The magic though, happened the first night we were there. After pitching our tents, cooking dinner and imbibing a few drinks, someone said 'Let's climb the Tor!'. Which we all agreed was a great idea. My memory is that we merely scrambled through a hedge and found ourselves at the foot of the Tor - although I'm sure it can't have been that simple. We began to climb in the gathering twilight. The climb was steep but relatively quick (then again I was a lot younger!). We arrived at the top breathless and exuberant, and turned to look back in the direction we had come. The most beautiful full moon, huge, yellow, was just rising. Dumbstruck by magic and beauty we stood in awed silence. We had not planned this, we hadn't even registered that it was a full moon that weekend. Serendipity had led us to this moment. The magic of Glastonbury, again.

*****

Later, Glastonbury became a place of pilgrimage for me. I visited alone and with friends, usually managing at least one trip a year. When our friends Kevin and Ann's children were younger, the group of us spent some memorable camping holidays there. Later, I discovered Avalon Witchcamp (later Avalon Spring) which was usually held a few miles from Glastonbury and my pilgrimages became tied in with an annual visit to Witchcamp.
Then the kids grew up and the camping holidays petered out. Avalon Spring ran its course and came to an end. Life got in the way and trips to Glastonbury became less regular. Until this year, when my friend Suzanne suggested a trip together. And so we agreed to go to Glastonbury...


*****

Thursday, 9th April
From the outset, everything runs smoothly. The weather forecasters warn of changeable conditions, but we have glorious sunshine the whole time. I am delayed leaving home and worry that I'll be late picking Suzanne up from her train at Bristol, but somehow I arrive with 5 minutes to spare and find a parking space right by the station although the car-park is packed. On arrival in Glastonbury we head straight for the wonderful Rainbow's End and treat ourselves to a delicious lunch. Then a bit of retail therapy and on to our B'n'B which is delightful and conveniently located.

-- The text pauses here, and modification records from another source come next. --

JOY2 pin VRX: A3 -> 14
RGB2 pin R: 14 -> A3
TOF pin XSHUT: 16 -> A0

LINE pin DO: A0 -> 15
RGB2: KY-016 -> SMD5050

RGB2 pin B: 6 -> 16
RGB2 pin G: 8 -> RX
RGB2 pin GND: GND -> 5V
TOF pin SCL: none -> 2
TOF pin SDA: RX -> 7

Fabulous mask spotted in a shop window

At the B'n'B I make use of the free Wifi to check in with the rest of the world, discovering via Facebook that our friend Naomi is also in town, although leaving tomorrow. We send her a message hoping we can meet up that evening, and also contact my brother Mike (who lives in Somerset) and my friend Becky who has recently moved to Glastonbury.

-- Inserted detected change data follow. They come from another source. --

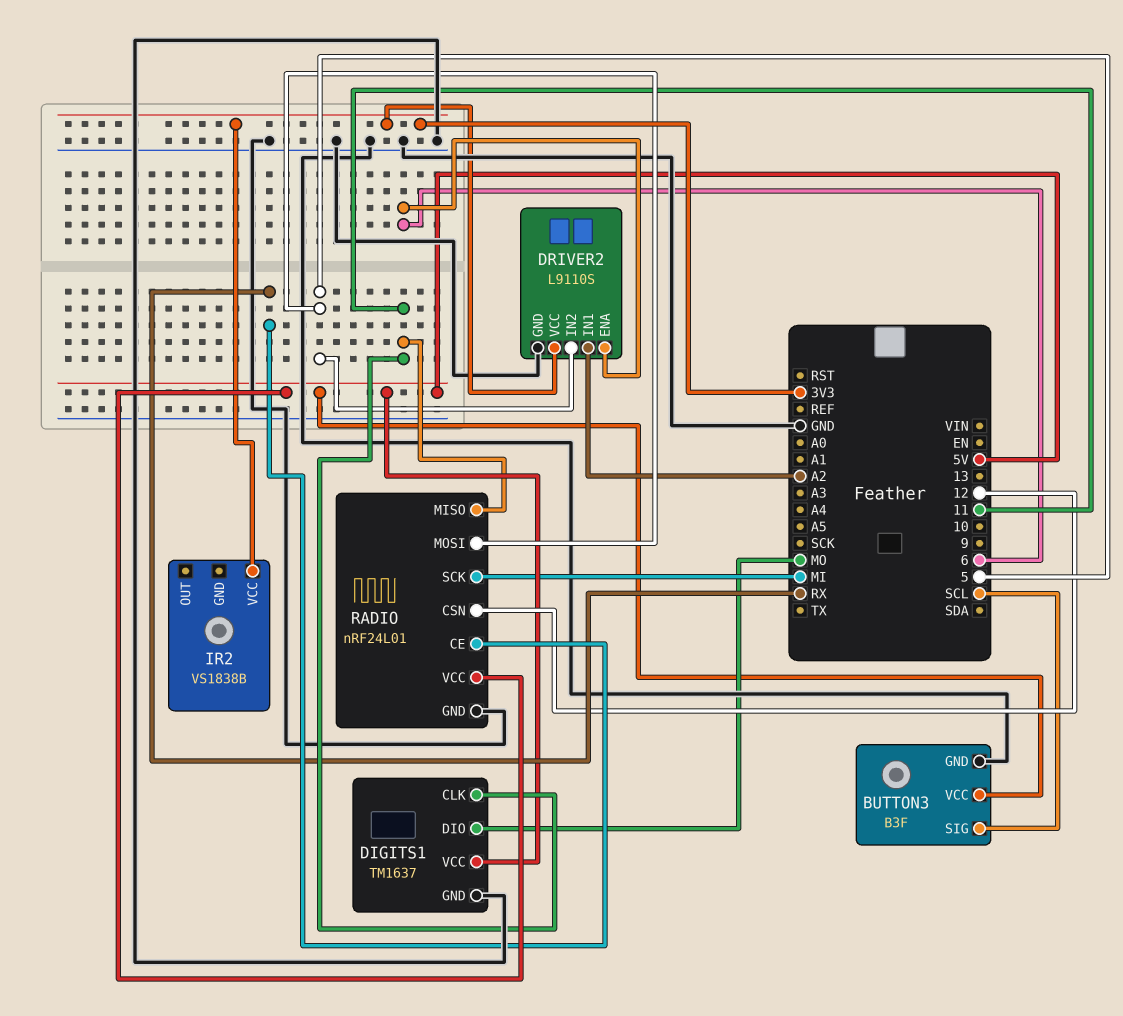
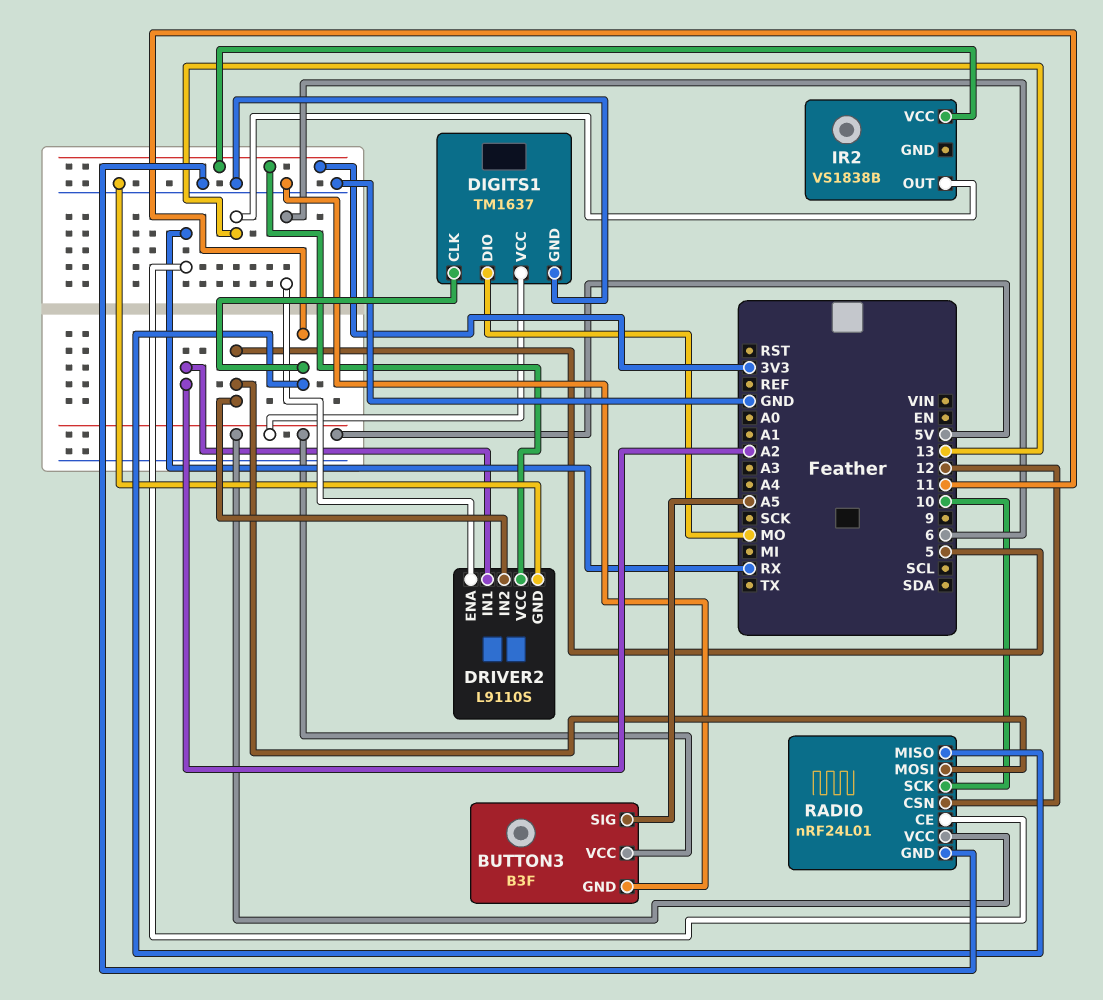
BUTTON3 pin SIG: SCL -> A5
IR2 pin OUT: none -> 13
RADIO pin SCK: MI -> 10

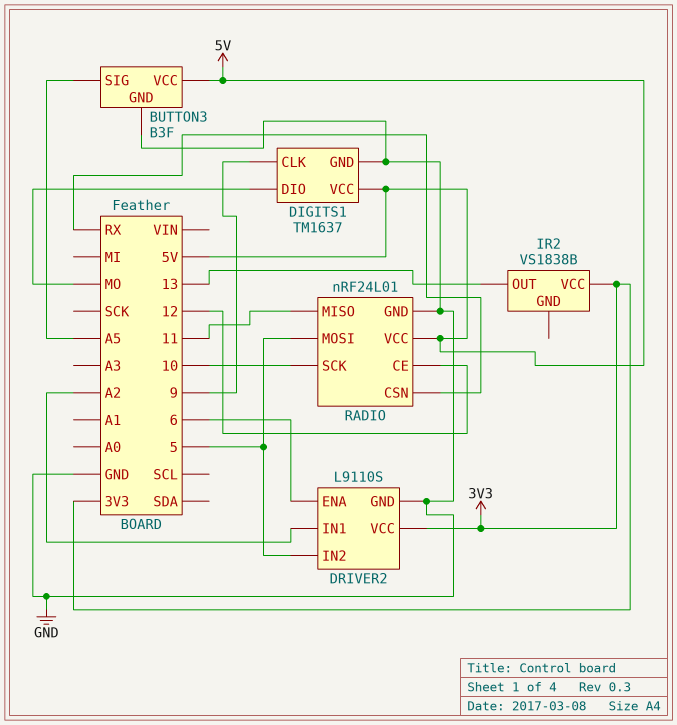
DIGITS1 pin CLK: 11 -> 9
RADIO pin CE: RX -> 12
RADIO pin CSN: 12 -> RX

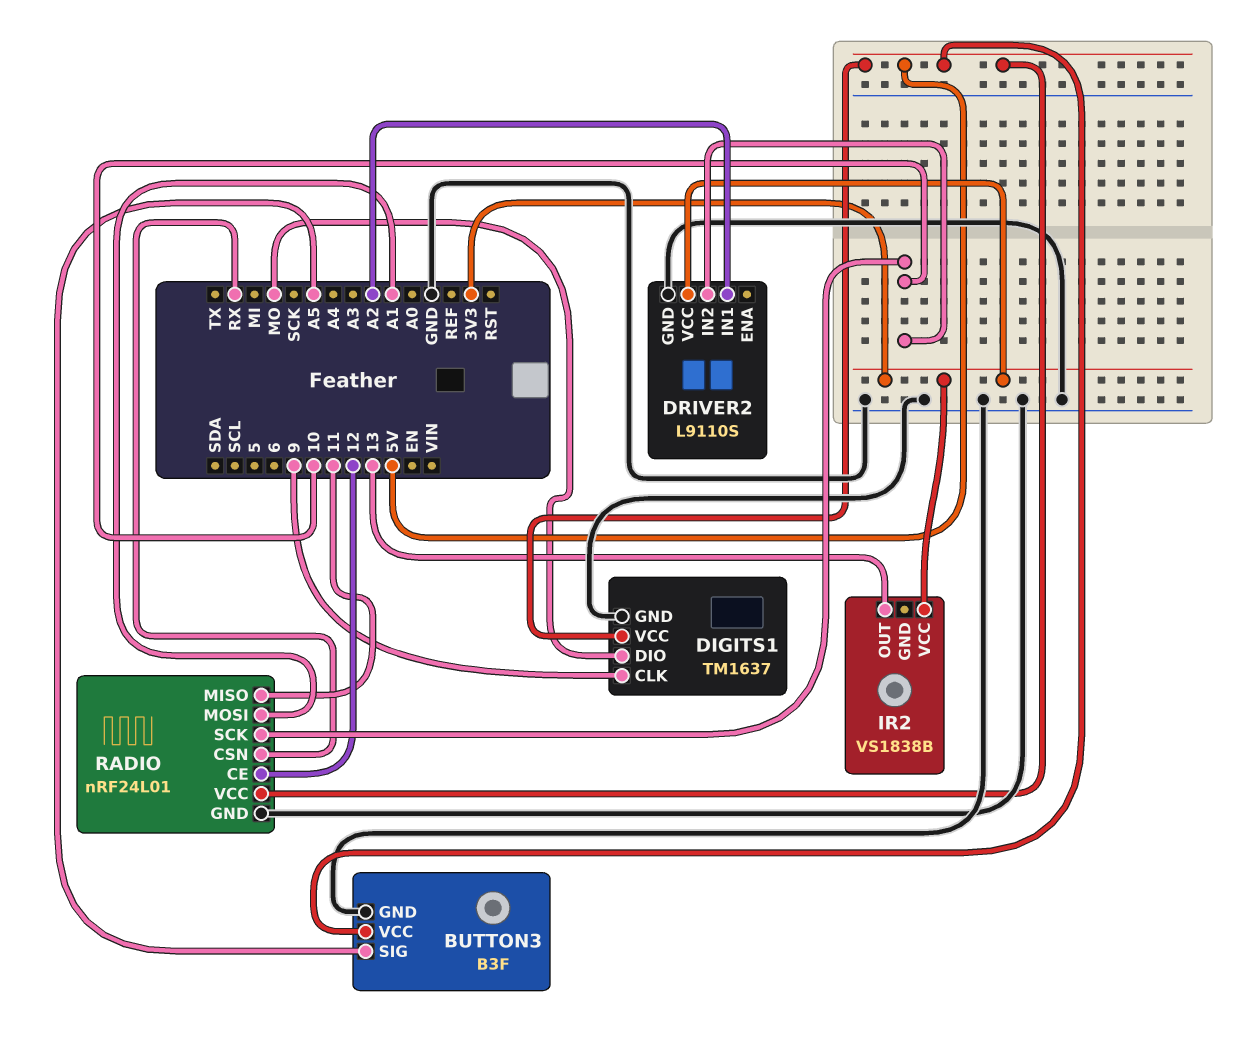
DRIVER2 pin ENA: 6 -> none
DRIVER2 pin IN2: 5 -> 10
RADIO pin MOSI: 5 -> A1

We don't hear back before going out for dinner to the Who'd a Thought It in Northload Street, but who should walk in just as we are finishing dinner than Naomi! It turns out she isn't leaving until the following afternoon, so we make arrangements to meet on the Tor for a picnic tomorrow.

Friday, 10th April
Up and out bright and early after breakfast to get some goodies for our picnic. Then on to the tranquillity of Chalice Well Gardens, a place that somehow draws me more these days than the Tor. I have visited the gardens more times than I can remember over the years, but today is special. We arrive just as the gardens are opening, and have the place completely to ourselves for a little while. We make straight for the Wellhead at the top of the gardens, often crowded with people. Today it is just the two of us, though posies and candles remain from previous visitors.


We sit in silence, listening to the threads of birdsong weaving around us and the timeless flow of water through the Well; ever constant, ever changing, eternally flowing. Relaxing, I close my eyes, feeling such a sense of peace and healing. Be here now, the place says to me. Healing is here for you, freely given. The source is constant. I often have a hard time accepting gifts, help, kindness, compliments, nurturing from others. I am more comfortable giving these things. But this time, at Chalice Well I am able to relax and accept what is being offered me, and I can feel it sinking into me, my heart, my blood, my bones. Deep healing, long overdue. I know it is OK to relax and accept this gift, so freely given.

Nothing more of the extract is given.